Literary hyperrealism isn't an expression that's frequently employed in English, and yet it's relatively common in French. It's one that's been used of Nicolas Mathieu's work, and his first novel – Aux animaux la guerre (2014) – earned him the title 'The Harry Crews of the Vosges' from one reviewer. And François Busnel on La Grande Librairie, just after Mathieu's Goncourt victory, pointed to the influence of Southern writers less well-known than Faulkner and company: David Joyce, Larry Brown, and Barry Hannah. Mathieu readily agreed.

One of the reasons why the Goncourt jury chose Leurs enfants aprés eux is because although this big book (426 tightly-printed pages) is set in 1992, 1994, 1996 and 1998 it still concerns modern aspects of life, life in the wreckage of a post-industrial society. Here, the blast furnaces of the Vosges have shut down, former workers are on some kind of income support and/or are surviving on small, far lesser paid jobs, mainly in the service sector, or making additional income on the black economy: heavy drinking and smoking are a matter of course. The scapegoats, as in many other post-industrial societies, are the non-whites, blamed for taking white people's jobs, resulting in a change of voting behaviour: instead of the working classes voting for the traditional working-class supporting parties, they are tending to vote for the far-right FN (Front National). For the young people life is something of a disaster as there's little to do but smoke (and sell) cannabis, added to cheap beer from Aldi, all night parties, casual sex and occasionally poppers or (rarely) coke. Heroin isn't mentioned. It's a deadend life that the kids have inherited, most accept it and think they can't change things, and only a few find their most important means of escape from a dying society is not getting out of their heads, but just getting out of the area by education. Nicolas Mathieu left the Vosges at the age of twenty, survived on small jobs, and didn't publish his first novel until he was thirty-six.

Another reason for the Goncourt 2018 triumph is the language used – the book uses a deluge of slang, youth talk, often in verlan – giving a powerfully authentic feel to the novel, not just in the speech, but in the narrative itself, which joins in the slang talk in sympathy with the victims the book deals with. It amuses me to think what the translator of this book will do to the language, as verlan obviously can't be translated, and there are many thousands of French slang words which can sound flat in English, being without the original playfulness. (The title Leurs enfants aprés eux is taken from the Bible, and the English translation – due out next year – is to be called 'The Children Who Came After Them'.)

In 2005 Thierry Ardisson interviewed Michel Houellebecq after the publication of La Possibilité d'une île and asked him if young people have also lost love (as well as God), and quite naturally Houellebecq replied that he didn't know as he's no longer young. It's an interesting question though, and love virtually has no place in this novel, where people fuck (baisent, niquent, etc) live with and marry, but never seem to really relate to each other: there's always a gap. Anthony, perhaps, is an exception; we follow the exploits of this main character throughout – from the precocious 14-year-old (whose parents divorce) to the hardened 20-year-old, and although the word 'love' is never expressed, he almost seems to have such feelings for Steph, who is seen at the end about to carve out a new life for herself in Canada with her guy.
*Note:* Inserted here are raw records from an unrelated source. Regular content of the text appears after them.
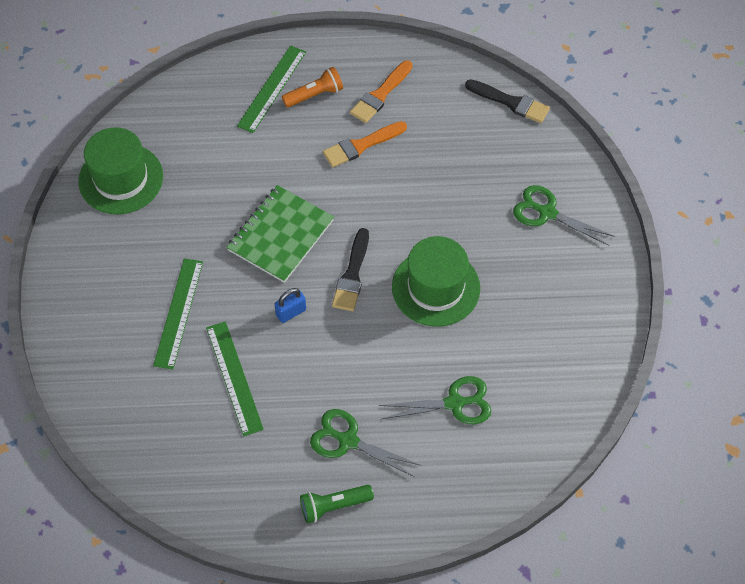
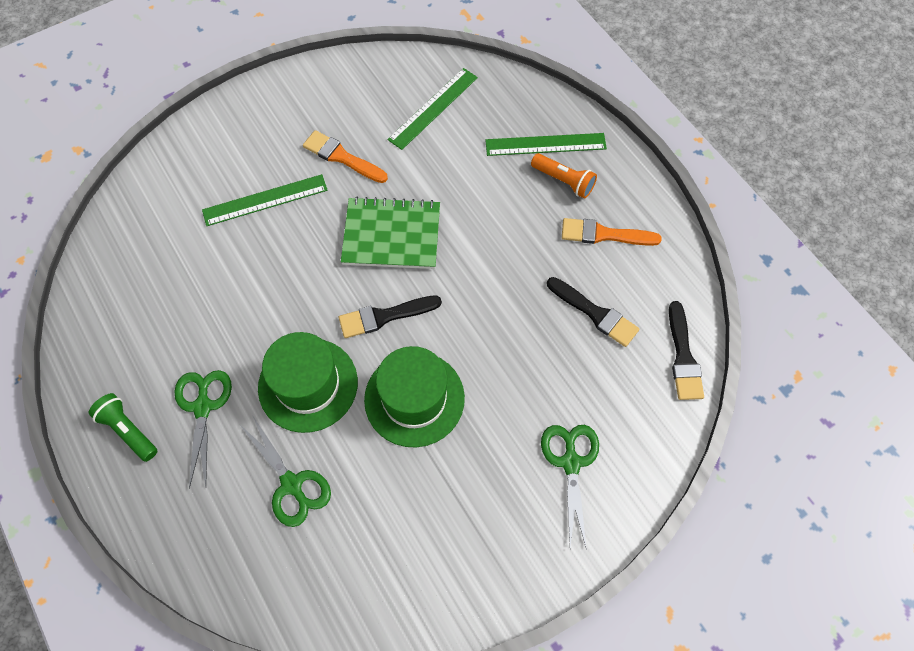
camera: 60 degrees right, 5 degrees up
(121, 179) = (374, 87): green hat -> green hat (308, 385)
(234, 378) = (222, 277): green ruler -> green ruler (433, 108)
(291, 312) = (314, 287): blue padlock -> none
(361, 145) = (534, 249): orange brush -> orange brush (342, 157)
(442, 136) = (595, 313): none -> black brush

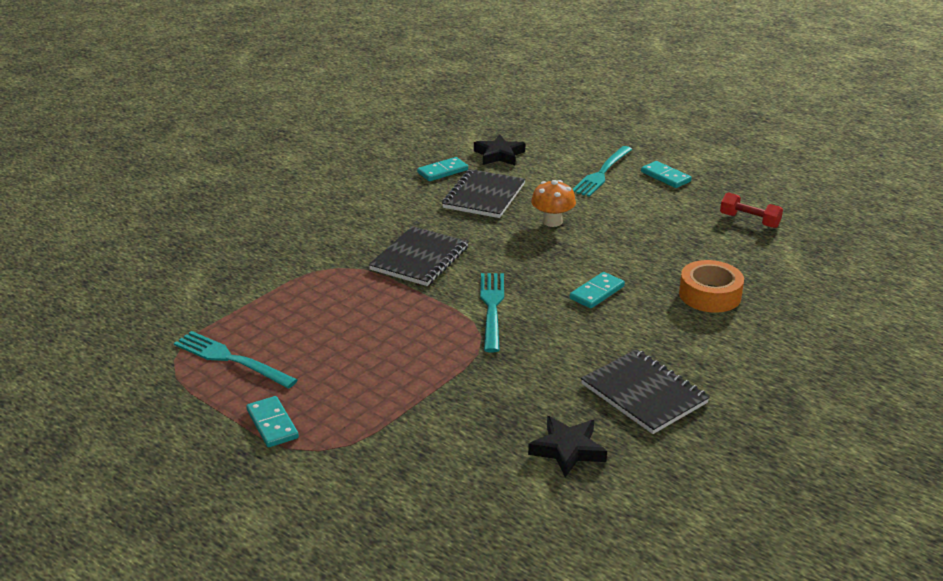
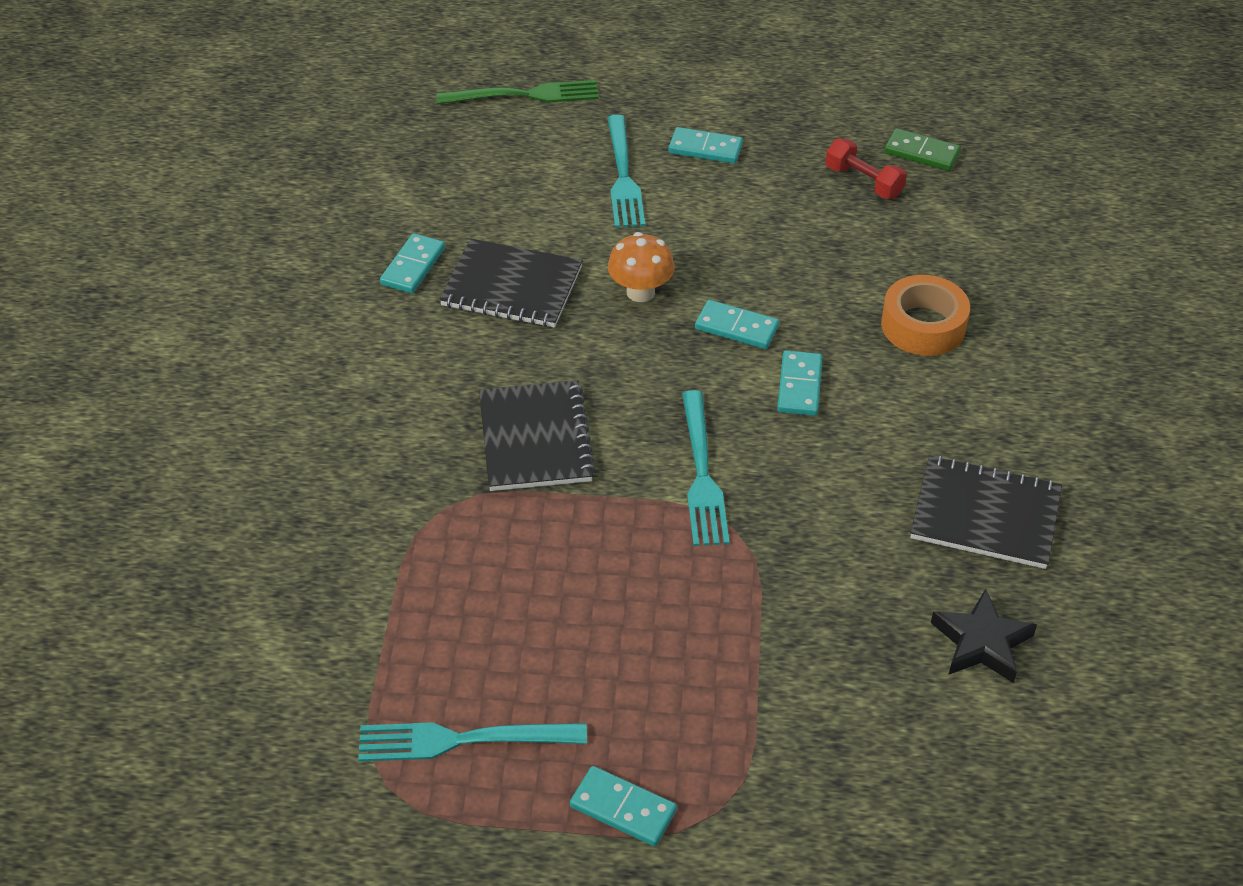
camera: 35 degrees left, 15 degrees up
(484, 196) = (512, 287): black notebook -> black notebook turned 60 degrees counterclockwise
(491, 308) = (702, 475): turquoise fork -> turquoise fork turned 150 degrees counterclockwise
(499, 155) = (460, 201): black star -> none
(587, 125) = (525, 95): none -> green fork
(590, 255) = (736, 328): none -> turquoise domino
(749, 221) = (863, 182): red dumbbell -> red dumbbell turned 45 degrees clockwise
(805, 220) = (922, 153): none -> green domino

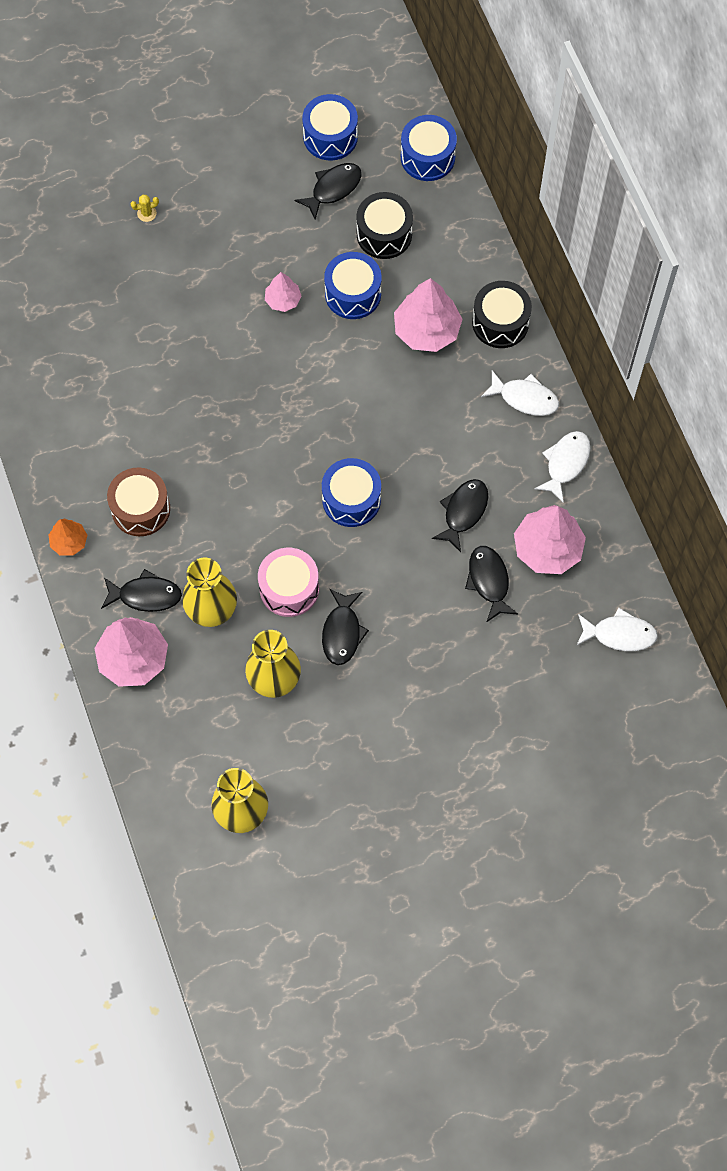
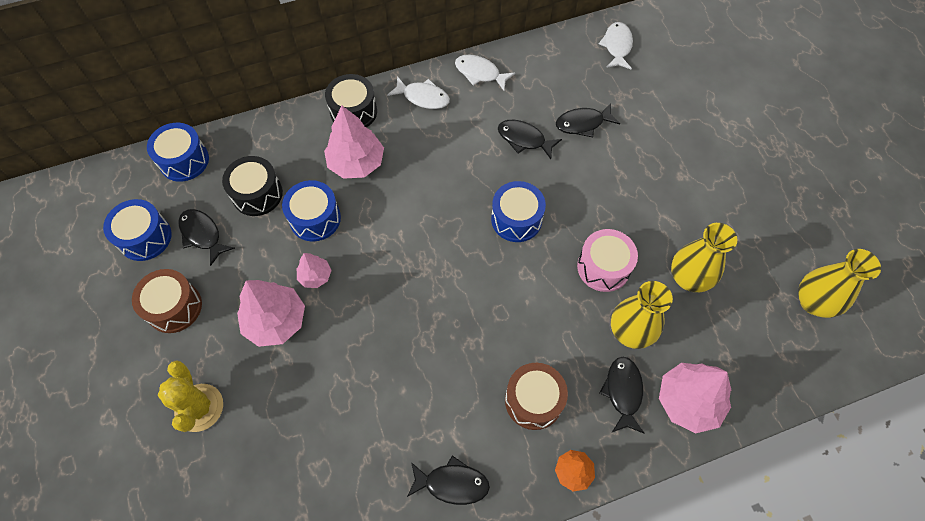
camera: 90 degrees left, 5 degrees down
(147, 213) = (199, 407): yellow cactus -> yellow cactus, size x2.38
(250, 176) = (174, 307): none -> brown drum
(342, 632) = (639, 226): black fish -> black fish (452, 483)
(524, 398) = (423, 97): white fish -> white fish turned 90 degrees clockwise
(547, 548) = (552, 86): pink tree -> pink tree (275, 321)

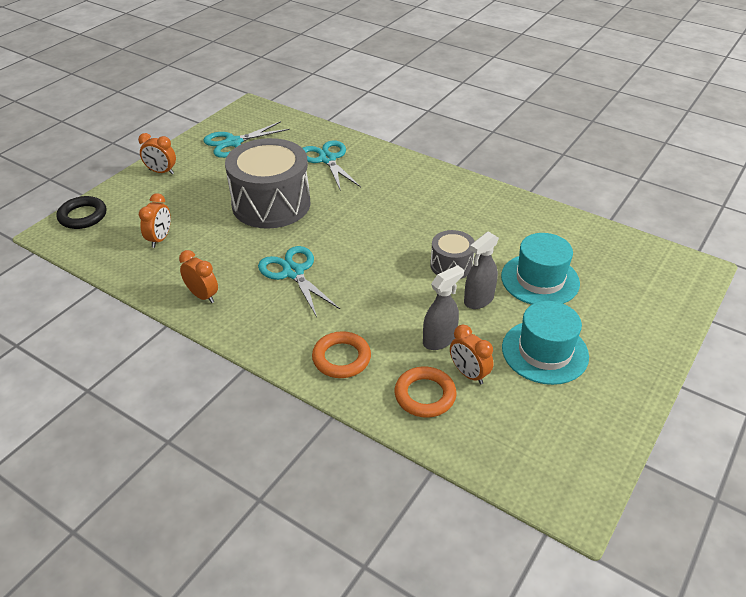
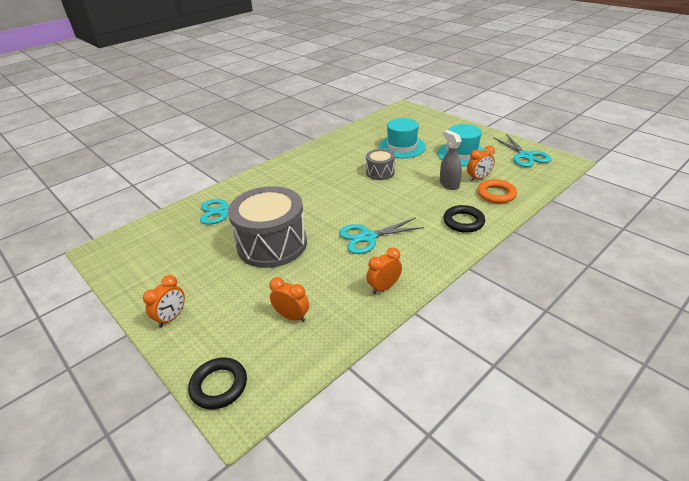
camera: 75 degrees left, 5 degrees down
(233, 142) = (155, 264): turquoise scissors -> turquoise scissors (525, 156)
(341, 358) = (463, 222): orange ring -> black ring
(478, 299) = (415, 167): grey spray bottle -> none

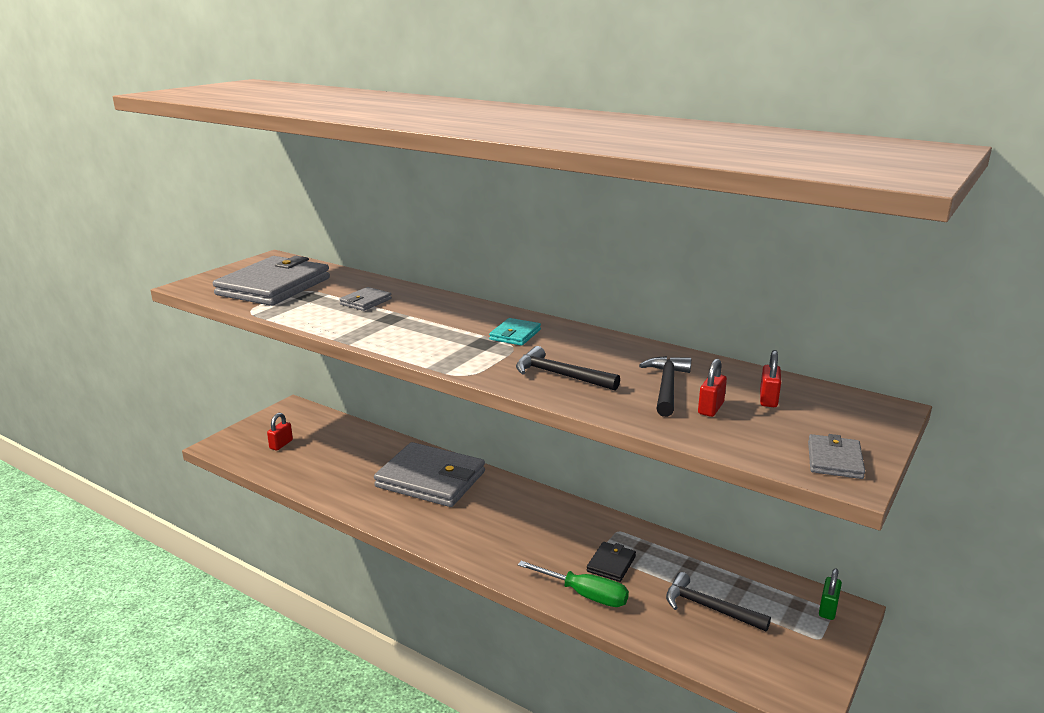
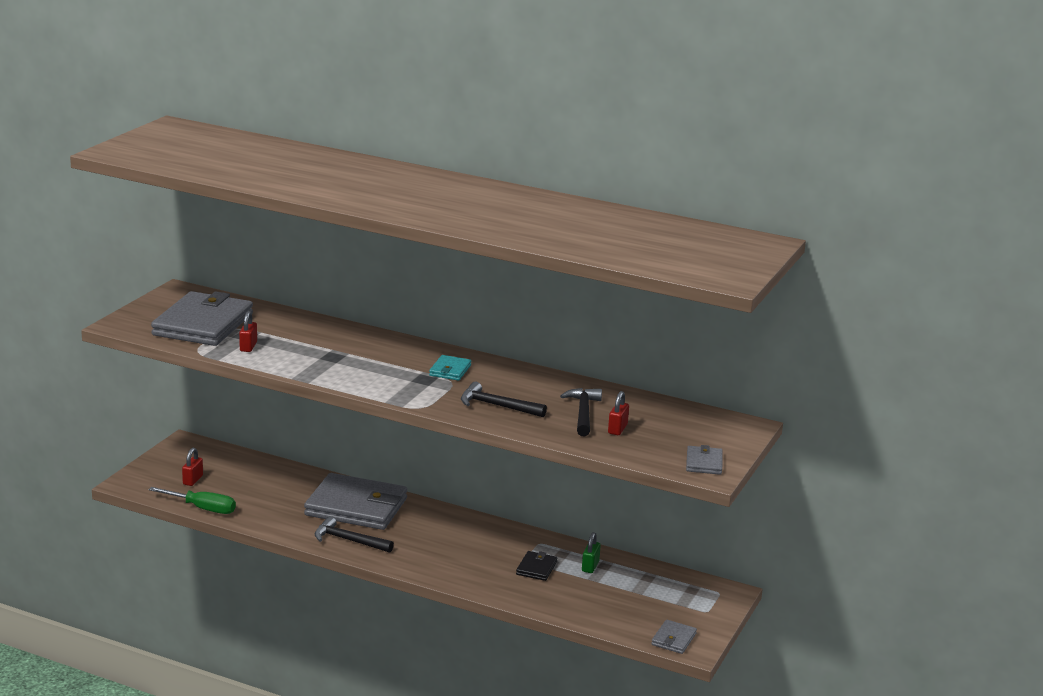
camera: 10 degrees left, 0 degrees up
(366, 301) = (301, 339): grey wallet -> grey wallet (673, 639)
(584, 594) = (517, 591): green screwdriver -> green screwdriver (202, 508)
(709, 607) = (620, 595): black hammer -> black hammer (348, 540)
(768, 399) = (661, 421): red padlock -> red padlock (248, 347)
(828, 609) = (716, 592): green padlock -> green padlock (590, 566)

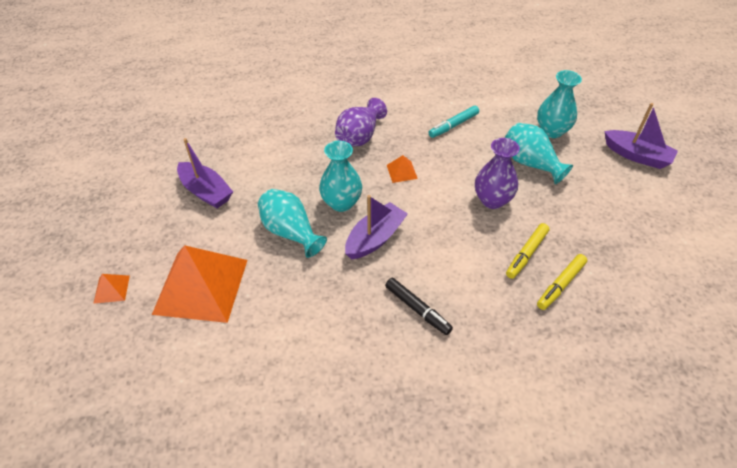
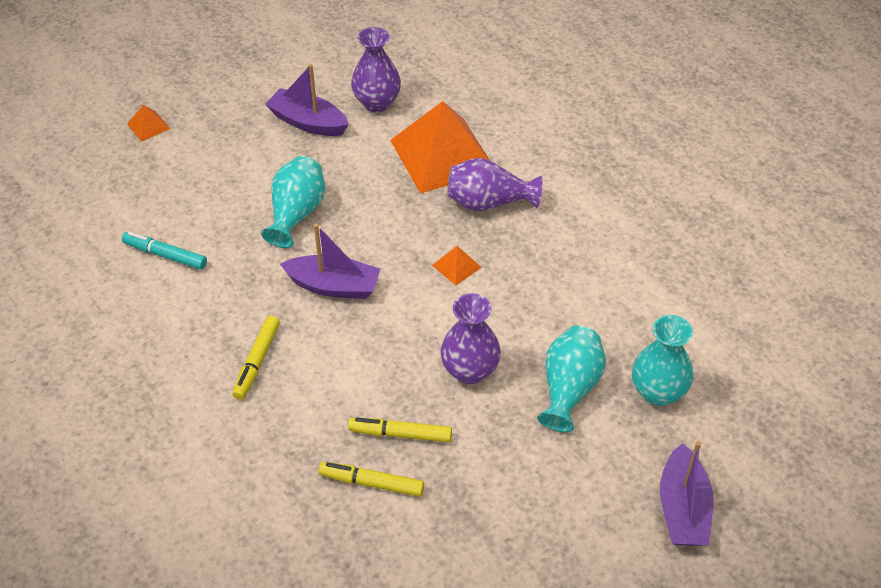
camera: 60 degrees right, 0 degrees up
(201, 286) = (187, 183): orange pyramid -> orange pyramid (442, 155)
(206, 192) = (308, 122): purple boat -> purple boat turned 105 degrees clockwise
(223, 150) = (377, 103): none -> purple vase
(341, 203) = (367, 235): turquoise vase -> none
(417, 309) = (257, 362): black marker -> yellow marker
(453, 125) = (582, 283): turquoise marker -> turquoise marker (165, 255)

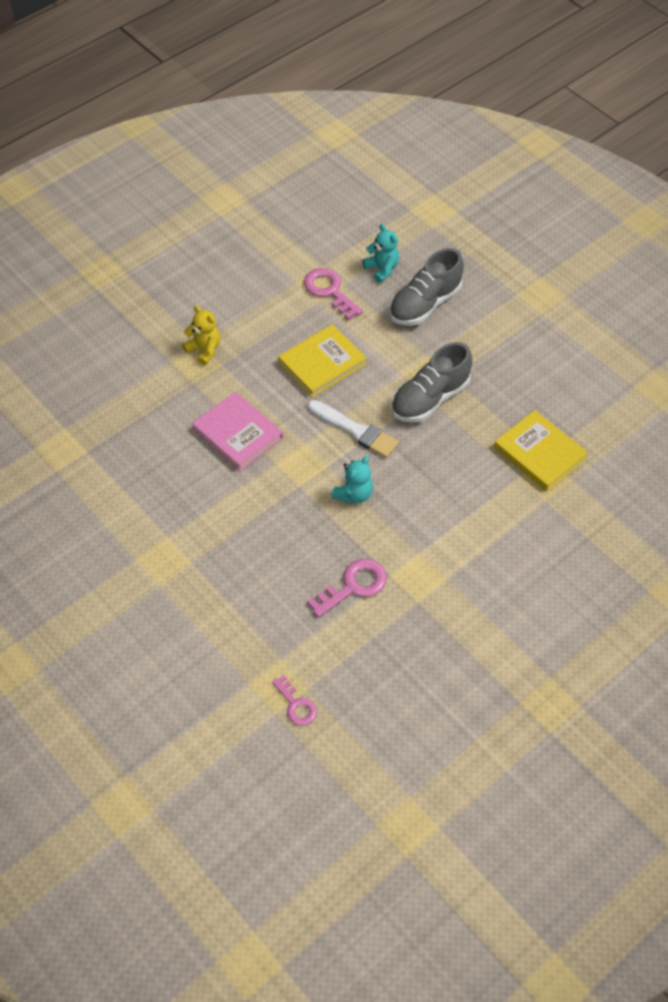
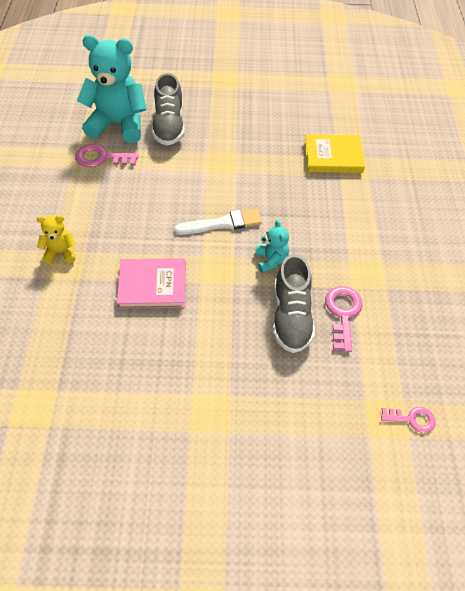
camera: 50 degrees left, 0 degrees up
(322, 363) = (151, 201): yellow book -> none
(382, 269) = (118, 124): turquoise teddy bear -> turquoise teddy bear, size x2.13
(430, 399) = (240, 173): grey shoe -> grey shoe (291, 316)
Violence is always close to the surface, as in the graphic scene in which Anthony fights with the Moroccan Hacine in the toilets of the ironically-named bar L'Usine (The Factory), and the even more graphic entrance of Anthony's father Patrick, who literary smashes Hacine's teeth in for stealing his motor-bike. This leads to Patrick hitting the skids, and indirectly to him drowning himself some time later.

Goncourt jury member Paule Constant said Macron should read this book. It wouldn't make any difference: Macron could never understand that it's politicians such as him, and the superrich and the EU he idolises, who have created such wastelands of desperation as are described here. Probably the best Goncourt winner I've read.